Die Kriegspläne der Nato gegen Russland sind mit einer globalen imperialistischen Agenda verknüpft. In Sofia griff Nato-Generalsekretär Jens Stoltenberg China an, weil das Land während des Ukraine-Krieges mit Russland Handel treibt. Das Kommuniqué des Treffens ruft dazu auf, „die militärische Unterstützung des russischen Krieges durch das belarussische, iranische und nordkoreanische Regime zu verurteilen“. Es kommt zu dem Schluss, dass „die Hilfe für die Ukraine ... daher eine kleine Investition ist im Vergleich zu den strategischen Vorteilen, die mit dem Sieg der Ukraine verbunden sind“.

Das heißt, die Nato hofft nicht nur, Zugang zu Russlands riesigen Öl- und Gasvorkommen und wichtigen strategischen Mineralien zu erhalten, wenn sie Russland eine „strategische Niederlage“ zufügt und in Moskau ein Marionettenregime installiert. Die Eskalation gegen Russland ist mit einem Krieg in Ostasien, im Nahen Osten und im Iran verbunden.
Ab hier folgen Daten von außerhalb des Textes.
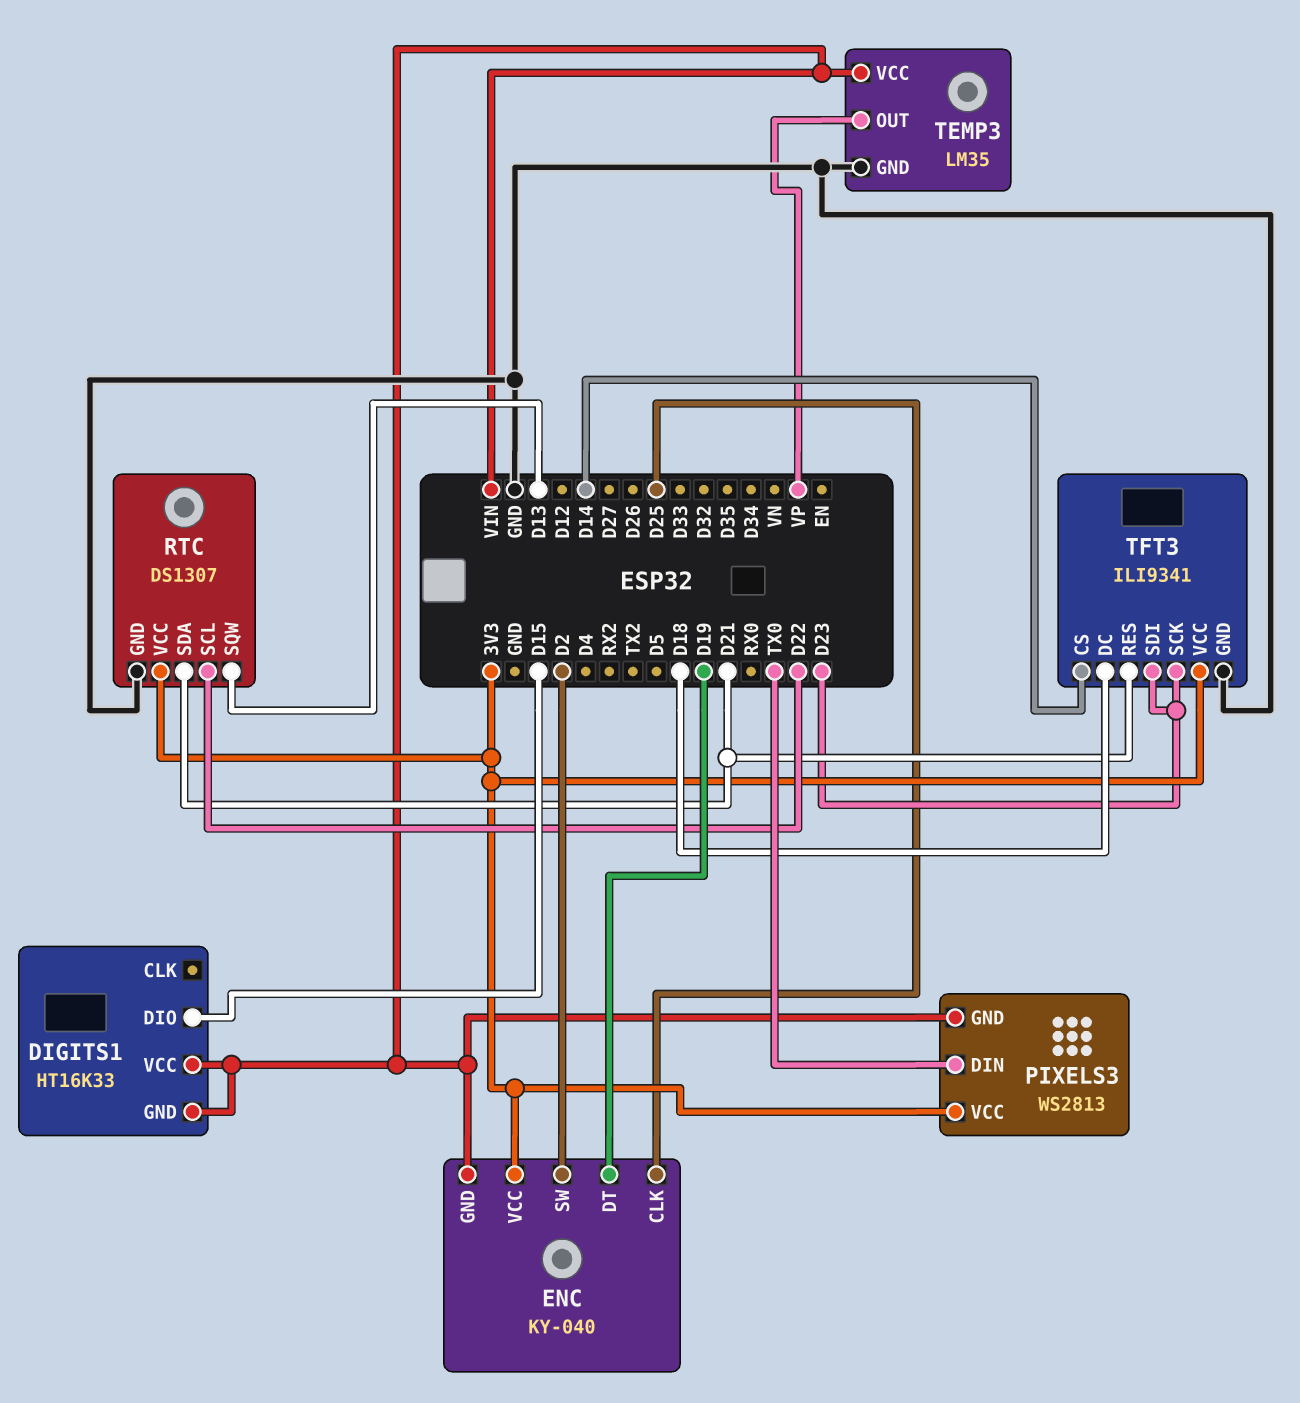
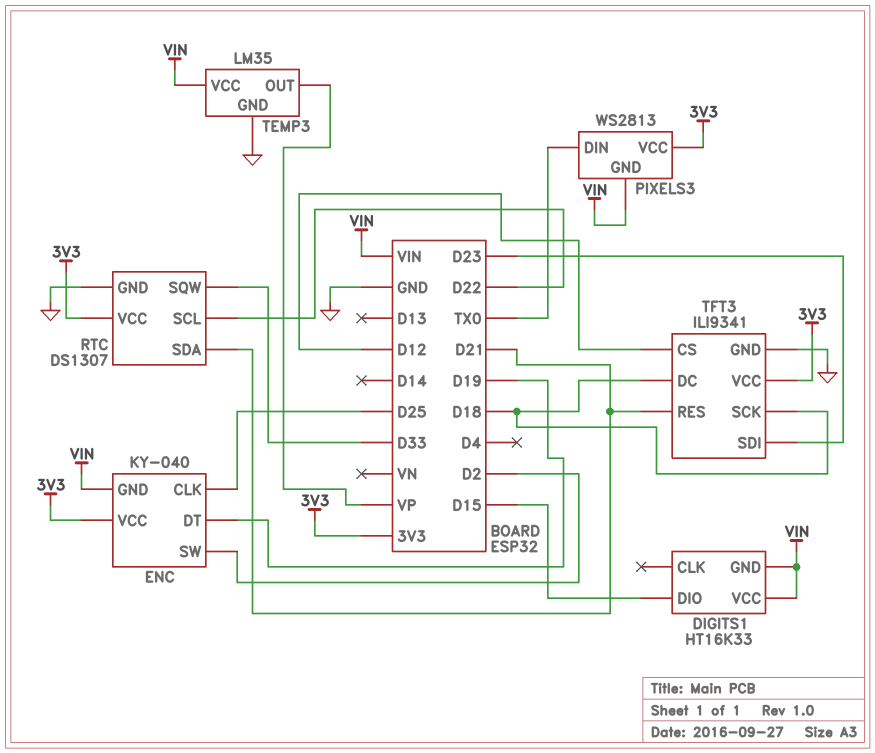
RTC pin SQW: D13 -> D33
TFT3 pin CS: D14 -> D12
TFT3 pin SCK: D23 -> D18

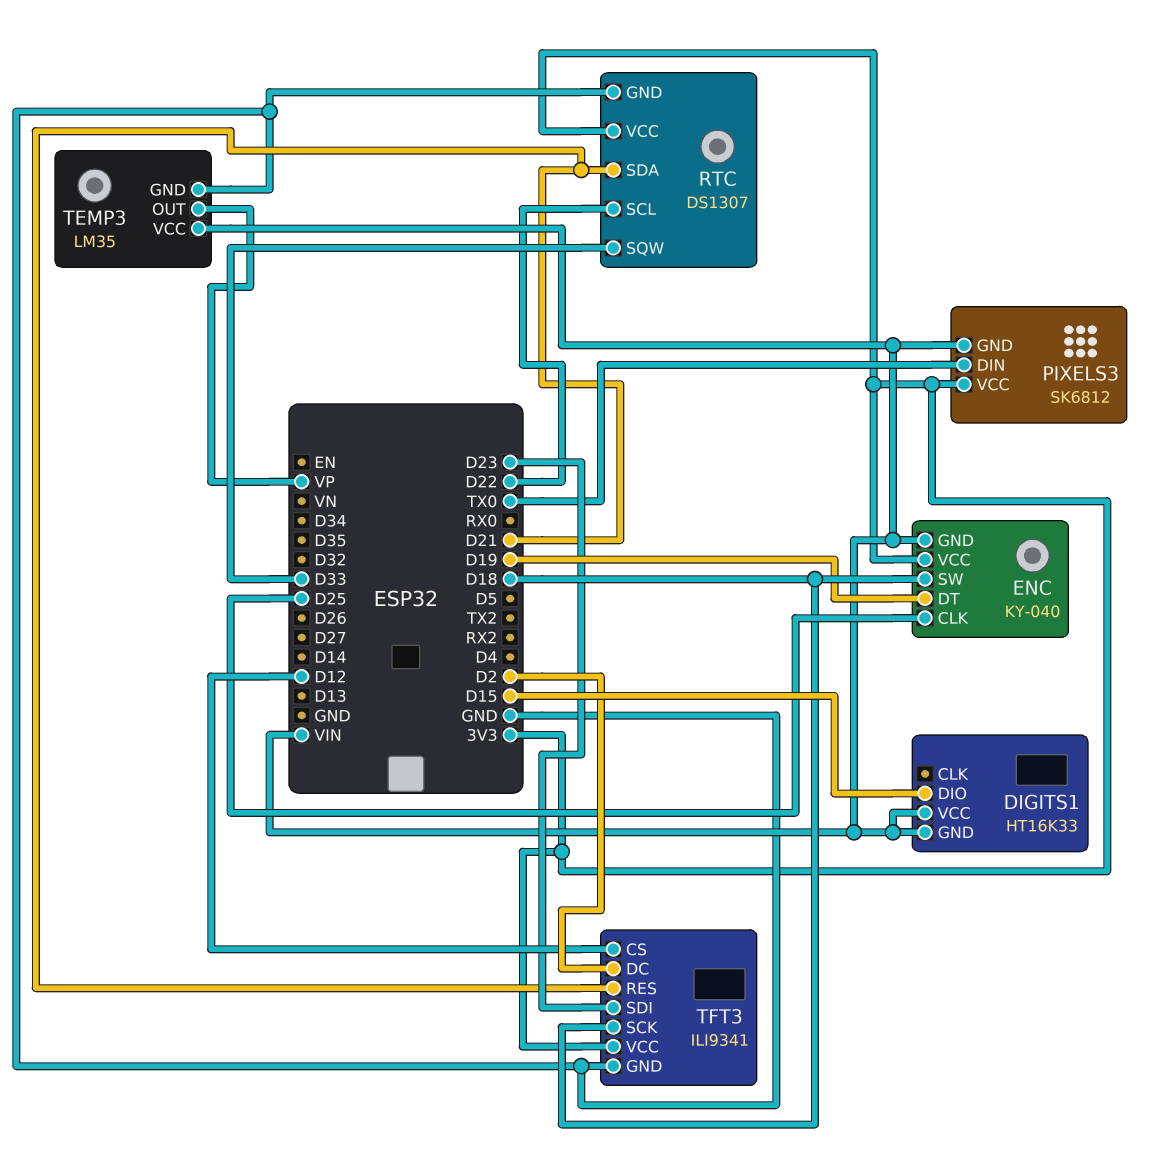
ENC pin SW: D2 -> D18
PIXELS3: WS2813 -> SK6812
TFT3 pin DC: D18 -> D2

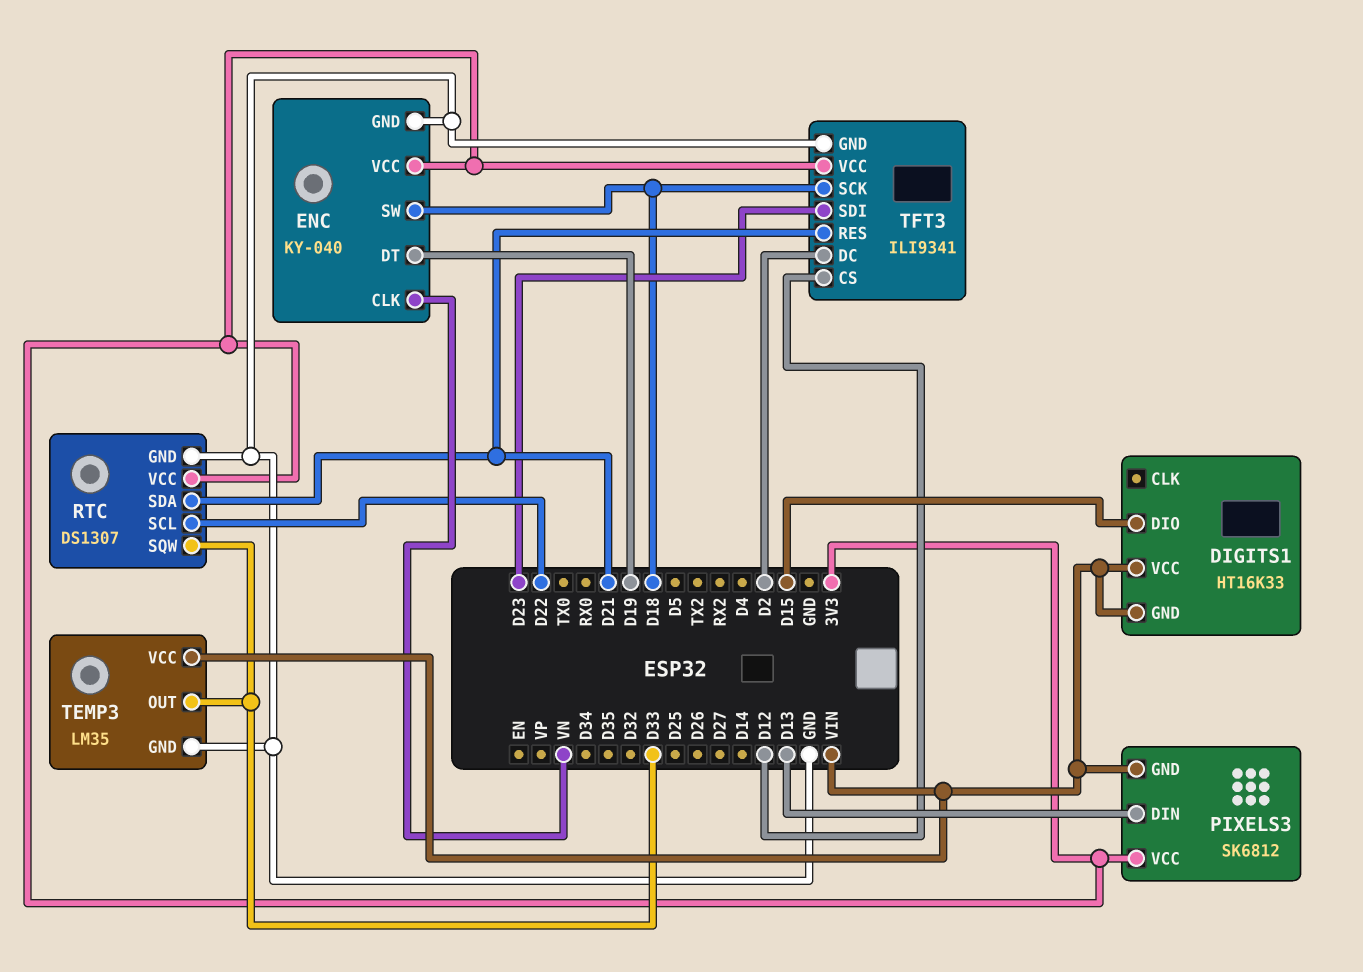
ENC pin CLK: D25 -> VN
ENC pin GND: VIN -> GND
PIXELS3 pin DIN: TX0 -> D13
TEMP3 pin OUT: VP -> D33

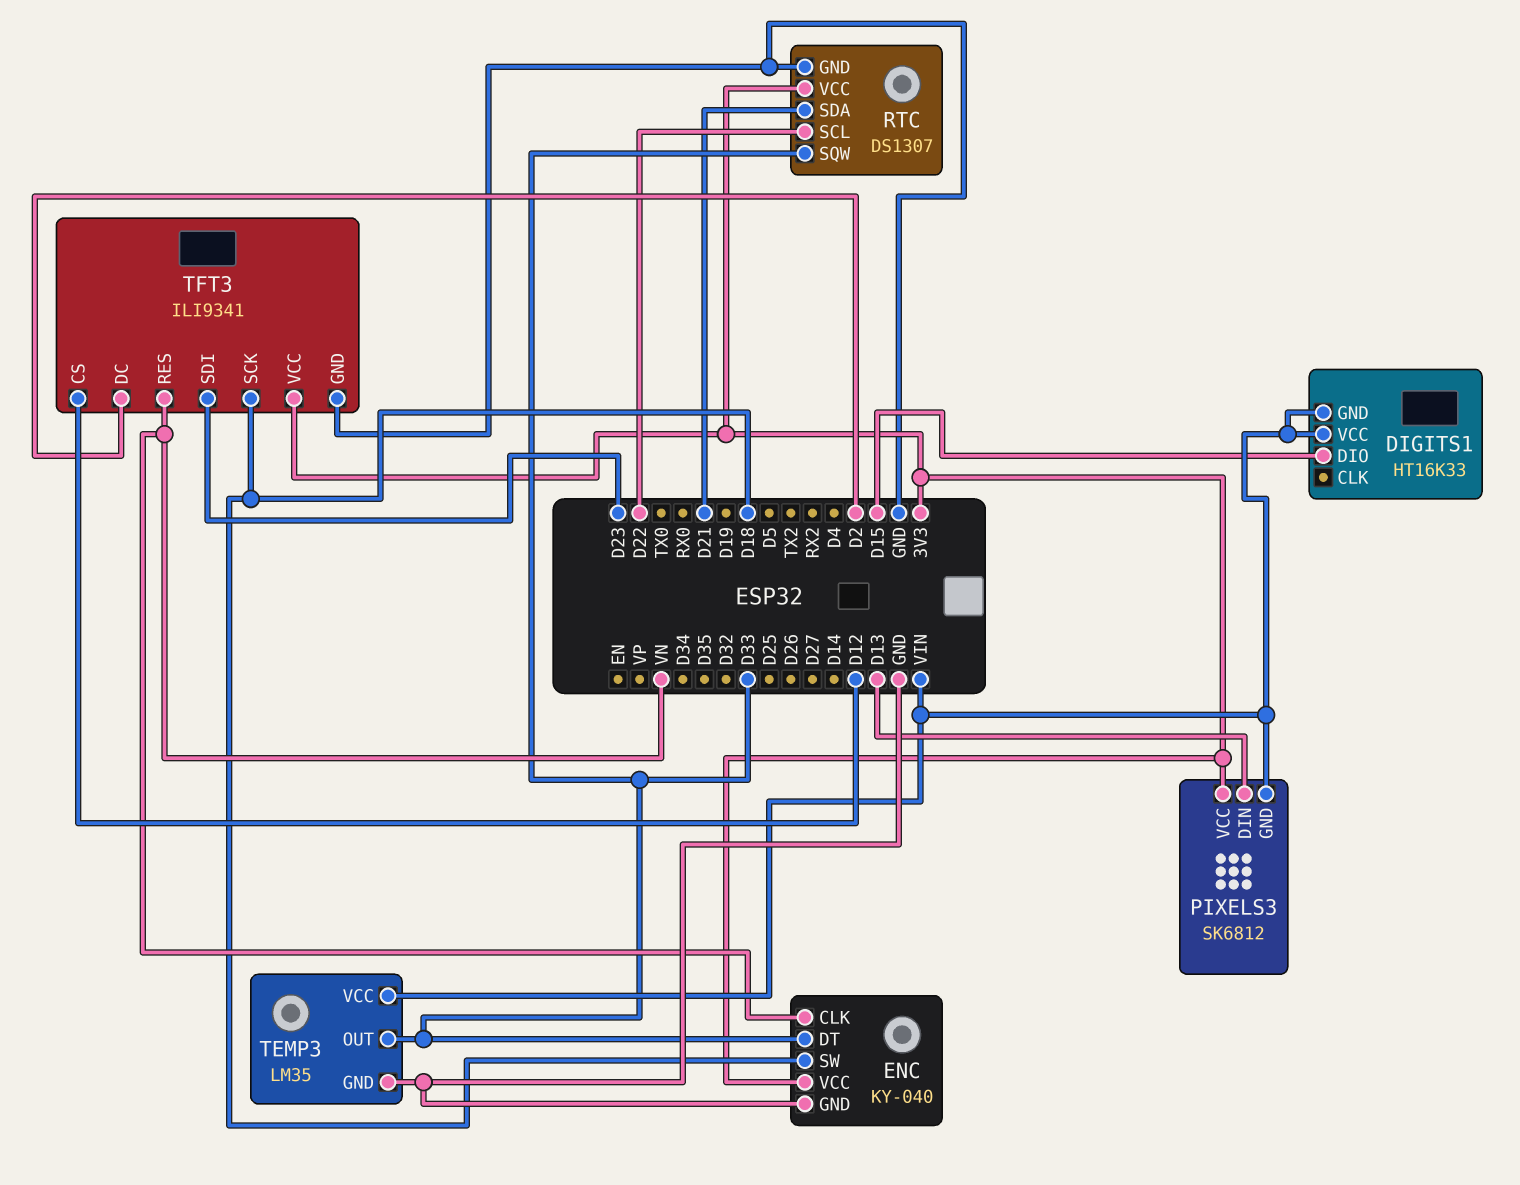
ENC pin DT: D19 -> D33
TFT3 pin RES: D21 -> VN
Am deutlichsten zeigt sich dies in der Unterstützung für Israel durch die Nato beim Völkermord in Gaza.

Moskau reagierte auf die Äußerungen Stoltenbergs mit einer Verurteilung der Nato. „Die Nato kokettiert mit militärischer Rhetorik und verfällt in militärische Ekstase“, sagte Kreml-Sprecher Dmitri Peskow. Auf die Frage, ob die Nato kurz vor einer direkten Konfrontation mit Russland stehe, antwortete er: „Sie sind nicht kurz davor, sie sind schon dabei.“

Die Nato-Eskalation entlarvt jedoch den Bankrott der nationalistischen Strategie, die der reaktionären Invasion des russischen kapitalistischen Regimes in der Ukraine zugrunde liegt. Der Versuch des Kremls, die Nato mit Hilfe seiner militärischen Macht an den Verhandlungstisch zu bringen und sie zu zwingen, Russlands Sicherheitsinteressen anzuerkennen, ist gescheitert. Russland sieht sich nun mit der Aussicht auf einen Krieg mit dem gesamten NATO-Bündnis konfrontiert, der zu einem nuklearen Flächenbrand eskalieren kann.
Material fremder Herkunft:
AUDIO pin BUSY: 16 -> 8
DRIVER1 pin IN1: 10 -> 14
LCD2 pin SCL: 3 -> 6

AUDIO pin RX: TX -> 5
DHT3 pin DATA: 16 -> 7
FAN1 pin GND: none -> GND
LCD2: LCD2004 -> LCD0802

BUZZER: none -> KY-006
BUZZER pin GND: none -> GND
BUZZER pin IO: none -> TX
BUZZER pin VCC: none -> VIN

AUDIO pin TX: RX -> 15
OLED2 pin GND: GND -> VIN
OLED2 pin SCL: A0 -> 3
Die größte Gefahr in dieser Situation besteht darin, dass sich die Arbeiter und Jugendlichen des Ausmaßes und der Unmittelbarkeit der Gefahr nicht voll bewusst sind. Die Regierungen der Nato-Staaten planen diese Eskalation hinter dem Rücken der Bevölkerung. Sie dreschen Phrasen über „Hilfe für die Ukraine“ und eine „europäische Kriegswirtschaft“, ohne die katastrophalen Auswirkungen einer solchen Politik zu erläutern.

Der Vorschlag des französischen Präsidenten Emmanuel Macron, Nato-Truppen zum Kampf gegen Russland in die Ukraine zu entsenden, stößt in der europäischen Bevölkerung auf überwältigenden Widerstand. Umfragen zeigen, dass 68 Prozent der Franzosen, 80 Prozent der Deutschen und 90 Prozent der Polen diese Politik ablehnen. Diese Opposition wäre zweifellos noch stärker und aktiver, wenn sich die Arbeiter und die Jugend der Ausmaße des Krieges bewusst wären, den die Nato zu entfesseln gedenkt.

Arbeiter und Jugendliche müssen gewarnt sein. Die Verschwörung der militaristischen Regierungen und der Medien, die Kriegspropaganda verbreiten, um die Gefahr vor den Massen zu verbergen, muss aufgedeckt werden. Es gibt keine Möglichkeit, den Krieg durch eine nationale Strategie auf kapitalistischer Basis zu beenden. Die Abwendung eines Dritten Weltkriegs in Europa hängt vom Aufbau einer internationalen, sozialistischen Antikriegsbewegung in der Arbeiterklasse ab.

Die Eskalation der Nato gegen Russland findet parallel zu den weltweiten Massenprotesten gegen den von der Nato unterstützten israelischen Völkermord in Gaza statt. Jugendliche und Arbeiter, die sich an diesen Protesten beteiligen, müssen sich darüber im Klaren sein, dass sowohl der Völkermord im Gazastreifen als auch die Nato-Eskalation gegen Russland auf das Streben der imperialistischen Mächte nach globaler Hegemonie durch Krieg zurückzuführen sind.

Es ist notwendig, die Arbeiterklasse gegen die globale Eskalation des imperialistischen Krieges zu mobilisieren und den Kampf gegen den Krieg mit den sozialen und wirtschaftlichen Forderungen zu verbinden, welche die Arbeiter in der ganzen Welt bewegen. Der Kampf gegen den Krieg ist untrennbar verbunden mit einem Kampf für die Abschaffung der kapitalistischen Gesellschaftsordnung, welche die Ursache des Krieges ist, und einem Kampf für den Sozialismus, der diese ersetzen wird.